The intolerant zeal with which British students’ unions have banned everything from pop songs to national newspapers has grabbed headlines over the past year. But ‘Blurred Lines’ and Page 3 are just the tip of the campus-censorship iceberg. Here’s the five most ridiculous student bans that may have passed you by.
5) Tequila club night closed down by Leeds University activists
The Tequila club night was the oldest and most popular student night in Leeds, running for almost 20 years. However, this long tenure didn’t stop it quickly succumbing to the steamroller of student censorship when, last year, it posted a promotional video on Facebook called ‘Fresher Violation’. The video included a number of ‘sexually aggressive’ comments from drunk patrons of the club night. Despite apologising and deleting the post within hours of it going up, the complaints came in hard and fast, with 100 students turning up to protest outside the club and an online petition to close the night gaining 3,000 Facebook ‘likes’. The media joined the storm, as the phrase ‘rape culture’ was used to mark the club night for slaughter. A police investigation sparked by the controversy ended in the night being closed down, and subsequent attempts to re-launch it elsewhere have been thwarted by the authorities’ threats of a license review.

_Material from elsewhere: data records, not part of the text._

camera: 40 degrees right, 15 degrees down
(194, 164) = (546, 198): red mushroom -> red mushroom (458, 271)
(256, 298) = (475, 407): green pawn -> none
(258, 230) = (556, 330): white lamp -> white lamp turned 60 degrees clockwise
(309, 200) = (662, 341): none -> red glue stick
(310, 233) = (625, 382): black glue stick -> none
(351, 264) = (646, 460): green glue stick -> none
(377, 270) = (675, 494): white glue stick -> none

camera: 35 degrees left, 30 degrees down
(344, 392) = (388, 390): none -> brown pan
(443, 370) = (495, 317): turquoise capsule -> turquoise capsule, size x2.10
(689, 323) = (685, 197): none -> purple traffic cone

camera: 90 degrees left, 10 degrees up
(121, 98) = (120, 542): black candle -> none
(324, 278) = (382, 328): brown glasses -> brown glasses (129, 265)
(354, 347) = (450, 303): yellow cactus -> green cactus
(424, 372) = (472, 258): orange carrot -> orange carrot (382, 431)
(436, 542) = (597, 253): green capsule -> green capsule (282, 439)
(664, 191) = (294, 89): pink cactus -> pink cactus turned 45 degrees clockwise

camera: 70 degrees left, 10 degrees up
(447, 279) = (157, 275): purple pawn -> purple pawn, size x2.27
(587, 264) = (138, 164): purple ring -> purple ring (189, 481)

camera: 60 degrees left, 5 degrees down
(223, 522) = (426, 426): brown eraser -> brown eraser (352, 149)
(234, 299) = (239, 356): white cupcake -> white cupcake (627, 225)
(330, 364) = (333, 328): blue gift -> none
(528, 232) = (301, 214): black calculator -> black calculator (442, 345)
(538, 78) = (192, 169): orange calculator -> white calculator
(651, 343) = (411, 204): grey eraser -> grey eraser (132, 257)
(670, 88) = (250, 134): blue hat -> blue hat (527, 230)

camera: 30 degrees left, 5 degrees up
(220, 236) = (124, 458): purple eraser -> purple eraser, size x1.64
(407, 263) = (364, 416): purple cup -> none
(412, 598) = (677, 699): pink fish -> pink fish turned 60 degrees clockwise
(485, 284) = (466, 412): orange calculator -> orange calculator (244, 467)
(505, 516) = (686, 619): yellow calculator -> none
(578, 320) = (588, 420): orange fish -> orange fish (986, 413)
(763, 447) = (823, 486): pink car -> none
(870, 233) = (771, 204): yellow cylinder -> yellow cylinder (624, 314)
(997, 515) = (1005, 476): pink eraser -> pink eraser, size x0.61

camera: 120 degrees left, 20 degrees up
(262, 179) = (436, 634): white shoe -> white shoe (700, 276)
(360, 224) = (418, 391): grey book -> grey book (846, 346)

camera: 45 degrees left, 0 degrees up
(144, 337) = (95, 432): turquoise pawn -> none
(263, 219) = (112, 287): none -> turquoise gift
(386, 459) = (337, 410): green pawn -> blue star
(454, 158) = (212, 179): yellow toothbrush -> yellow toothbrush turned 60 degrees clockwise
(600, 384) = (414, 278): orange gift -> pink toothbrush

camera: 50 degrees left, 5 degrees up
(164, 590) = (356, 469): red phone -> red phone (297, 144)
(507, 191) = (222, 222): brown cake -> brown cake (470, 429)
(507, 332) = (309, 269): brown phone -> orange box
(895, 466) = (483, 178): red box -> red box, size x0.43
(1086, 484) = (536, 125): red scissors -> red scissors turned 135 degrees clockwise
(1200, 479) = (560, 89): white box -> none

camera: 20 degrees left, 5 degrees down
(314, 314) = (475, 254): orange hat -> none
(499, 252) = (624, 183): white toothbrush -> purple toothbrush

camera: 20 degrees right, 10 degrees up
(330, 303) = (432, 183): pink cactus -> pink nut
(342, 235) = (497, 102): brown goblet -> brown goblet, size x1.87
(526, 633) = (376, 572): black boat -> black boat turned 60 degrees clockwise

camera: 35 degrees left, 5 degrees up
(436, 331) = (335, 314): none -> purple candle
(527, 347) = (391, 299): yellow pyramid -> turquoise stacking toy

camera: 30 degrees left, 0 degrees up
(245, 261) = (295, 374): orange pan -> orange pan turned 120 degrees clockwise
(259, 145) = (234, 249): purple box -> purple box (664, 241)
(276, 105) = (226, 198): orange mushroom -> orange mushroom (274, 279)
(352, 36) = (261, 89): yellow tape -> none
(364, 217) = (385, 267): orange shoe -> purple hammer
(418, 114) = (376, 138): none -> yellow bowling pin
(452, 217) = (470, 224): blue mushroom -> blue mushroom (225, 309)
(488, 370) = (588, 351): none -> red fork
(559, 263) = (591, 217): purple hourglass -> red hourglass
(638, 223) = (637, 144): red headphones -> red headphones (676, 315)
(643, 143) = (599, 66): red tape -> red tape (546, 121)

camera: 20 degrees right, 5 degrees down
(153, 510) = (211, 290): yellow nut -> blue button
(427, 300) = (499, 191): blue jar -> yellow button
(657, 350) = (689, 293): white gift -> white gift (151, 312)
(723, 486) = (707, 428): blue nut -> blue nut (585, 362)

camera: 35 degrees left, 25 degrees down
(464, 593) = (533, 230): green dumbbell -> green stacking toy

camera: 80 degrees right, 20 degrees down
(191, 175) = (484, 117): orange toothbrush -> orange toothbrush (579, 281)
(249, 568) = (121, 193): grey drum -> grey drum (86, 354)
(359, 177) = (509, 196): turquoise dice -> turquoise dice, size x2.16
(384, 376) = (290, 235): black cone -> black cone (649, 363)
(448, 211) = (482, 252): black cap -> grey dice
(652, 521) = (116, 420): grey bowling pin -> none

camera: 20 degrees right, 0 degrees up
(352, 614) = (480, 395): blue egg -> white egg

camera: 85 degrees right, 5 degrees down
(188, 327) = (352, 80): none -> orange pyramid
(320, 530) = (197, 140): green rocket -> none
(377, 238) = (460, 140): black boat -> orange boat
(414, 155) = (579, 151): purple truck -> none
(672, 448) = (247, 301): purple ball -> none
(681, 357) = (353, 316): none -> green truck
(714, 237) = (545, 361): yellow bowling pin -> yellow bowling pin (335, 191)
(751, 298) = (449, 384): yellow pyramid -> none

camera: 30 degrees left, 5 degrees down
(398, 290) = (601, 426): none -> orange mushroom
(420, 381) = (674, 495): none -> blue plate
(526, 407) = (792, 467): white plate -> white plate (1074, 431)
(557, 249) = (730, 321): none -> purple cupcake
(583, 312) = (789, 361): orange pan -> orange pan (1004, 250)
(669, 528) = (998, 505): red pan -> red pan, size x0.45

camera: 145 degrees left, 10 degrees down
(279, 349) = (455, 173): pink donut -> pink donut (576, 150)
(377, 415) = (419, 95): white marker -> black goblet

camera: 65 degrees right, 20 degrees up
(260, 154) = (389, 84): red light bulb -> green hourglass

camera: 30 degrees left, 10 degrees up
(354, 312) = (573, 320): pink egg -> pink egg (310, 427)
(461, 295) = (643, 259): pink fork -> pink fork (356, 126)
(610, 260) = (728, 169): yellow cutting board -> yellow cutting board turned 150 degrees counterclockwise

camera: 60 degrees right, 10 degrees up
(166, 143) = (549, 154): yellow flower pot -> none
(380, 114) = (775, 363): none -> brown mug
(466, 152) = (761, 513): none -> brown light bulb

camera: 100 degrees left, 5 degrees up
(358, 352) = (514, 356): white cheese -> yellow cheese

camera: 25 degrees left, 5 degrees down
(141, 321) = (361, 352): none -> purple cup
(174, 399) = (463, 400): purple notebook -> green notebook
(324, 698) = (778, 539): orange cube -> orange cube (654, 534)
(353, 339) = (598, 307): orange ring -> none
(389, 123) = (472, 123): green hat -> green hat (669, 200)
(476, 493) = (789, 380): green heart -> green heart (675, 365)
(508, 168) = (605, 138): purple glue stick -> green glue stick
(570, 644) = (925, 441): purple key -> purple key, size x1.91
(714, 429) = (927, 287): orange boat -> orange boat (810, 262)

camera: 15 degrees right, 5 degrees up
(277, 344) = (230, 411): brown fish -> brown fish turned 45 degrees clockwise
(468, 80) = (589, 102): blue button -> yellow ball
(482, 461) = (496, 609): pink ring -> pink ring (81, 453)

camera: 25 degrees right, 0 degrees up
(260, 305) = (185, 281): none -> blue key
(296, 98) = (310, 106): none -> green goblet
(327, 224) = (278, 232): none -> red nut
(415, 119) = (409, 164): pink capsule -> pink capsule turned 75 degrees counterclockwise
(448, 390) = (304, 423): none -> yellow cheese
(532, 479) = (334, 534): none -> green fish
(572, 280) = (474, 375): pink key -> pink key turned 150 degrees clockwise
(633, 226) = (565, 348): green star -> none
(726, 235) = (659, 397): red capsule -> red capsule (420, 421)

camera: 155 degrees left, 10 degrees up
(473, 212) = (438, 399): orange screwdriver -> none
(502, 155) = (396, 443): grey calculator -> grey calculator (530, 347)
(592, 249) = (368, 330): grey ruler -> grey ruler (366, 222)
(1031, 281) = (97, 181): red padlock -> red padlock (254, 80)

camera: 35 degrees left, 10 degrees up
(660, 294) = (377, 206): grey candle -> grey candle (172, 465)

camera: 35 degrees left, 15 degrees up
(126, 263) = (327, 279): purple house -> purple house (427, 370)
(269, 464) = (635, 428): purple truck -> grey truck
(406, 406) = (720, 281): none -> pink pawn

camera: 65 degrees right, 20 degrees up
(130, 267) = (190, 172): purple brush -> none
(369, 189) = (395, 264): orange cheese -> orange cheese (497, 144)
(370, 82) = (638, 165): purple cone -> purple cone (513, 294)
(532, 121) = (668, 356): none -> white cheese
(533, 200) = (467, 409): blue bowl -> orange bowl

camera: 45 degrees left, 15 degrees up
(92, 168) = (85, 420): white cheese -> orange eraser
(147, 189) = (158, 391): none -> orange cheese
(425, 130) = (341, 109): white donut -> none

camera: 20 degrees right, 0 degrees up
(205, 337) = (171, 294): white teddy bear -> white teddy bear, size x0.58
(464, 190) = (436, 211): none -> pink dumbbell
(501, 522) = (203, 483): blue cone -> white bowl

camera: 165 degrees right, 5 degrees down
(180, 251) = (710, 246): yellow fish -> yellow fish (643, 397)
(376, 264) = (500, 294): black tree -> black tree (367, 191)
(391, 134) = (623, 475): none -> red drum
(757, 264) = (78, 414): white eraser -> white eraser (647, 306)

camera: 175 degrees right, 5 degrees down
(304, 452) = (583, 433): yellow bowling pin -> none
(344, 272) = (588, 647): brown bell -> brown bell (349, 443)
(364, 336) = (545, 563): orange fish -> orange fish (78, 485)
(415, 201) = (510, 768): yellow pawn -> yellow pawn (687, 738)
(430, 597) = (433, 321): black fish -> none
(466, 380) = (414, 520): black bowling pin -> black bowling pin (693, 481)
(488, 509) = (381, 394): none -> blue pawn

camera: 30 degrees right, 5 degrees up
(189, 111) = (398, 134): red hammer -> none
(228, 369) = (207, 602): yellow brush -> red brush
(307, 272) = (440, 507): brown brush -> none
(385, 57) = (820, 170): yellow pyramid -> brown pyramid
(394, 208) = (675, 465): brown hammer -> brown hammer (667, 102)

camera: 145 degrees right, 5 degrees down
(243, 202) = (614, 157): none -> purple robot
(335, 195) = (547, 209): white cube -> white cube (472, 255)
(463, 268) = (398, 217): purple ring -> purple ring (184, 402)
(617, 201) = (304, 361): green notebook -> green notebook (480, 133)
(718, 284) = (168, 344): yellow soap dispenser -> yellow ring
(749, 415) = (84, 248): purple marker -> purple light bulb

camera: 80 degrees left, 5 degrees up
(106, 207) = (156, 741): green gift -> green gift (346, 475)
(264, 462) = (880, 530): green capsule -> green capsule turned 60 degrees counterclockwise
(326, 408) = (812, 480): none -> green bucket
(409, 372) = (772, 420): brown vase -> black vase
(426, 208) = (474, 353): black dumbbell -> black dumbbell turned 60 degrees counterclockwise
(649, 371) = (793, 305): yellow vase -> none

4) University of Birmingham bans sombreros
Last November, the University of Birmingham’s Guild of Students put in place a series of restrictions on what students could wear to fancy-dress parties. Students donning sombreros and other ‘racist’ costumes found themselves turned away from student-run club nights. In one instance, a student was turned away for dressing up as ‘General Aladeen’ from the Sacha Baron Cohen film The Dictator. The irony of banning a costume inspired by a film that ruthlessly poked fun at the censorship of authoritarian regimes seemed to be lost on Birmingham’s union officers.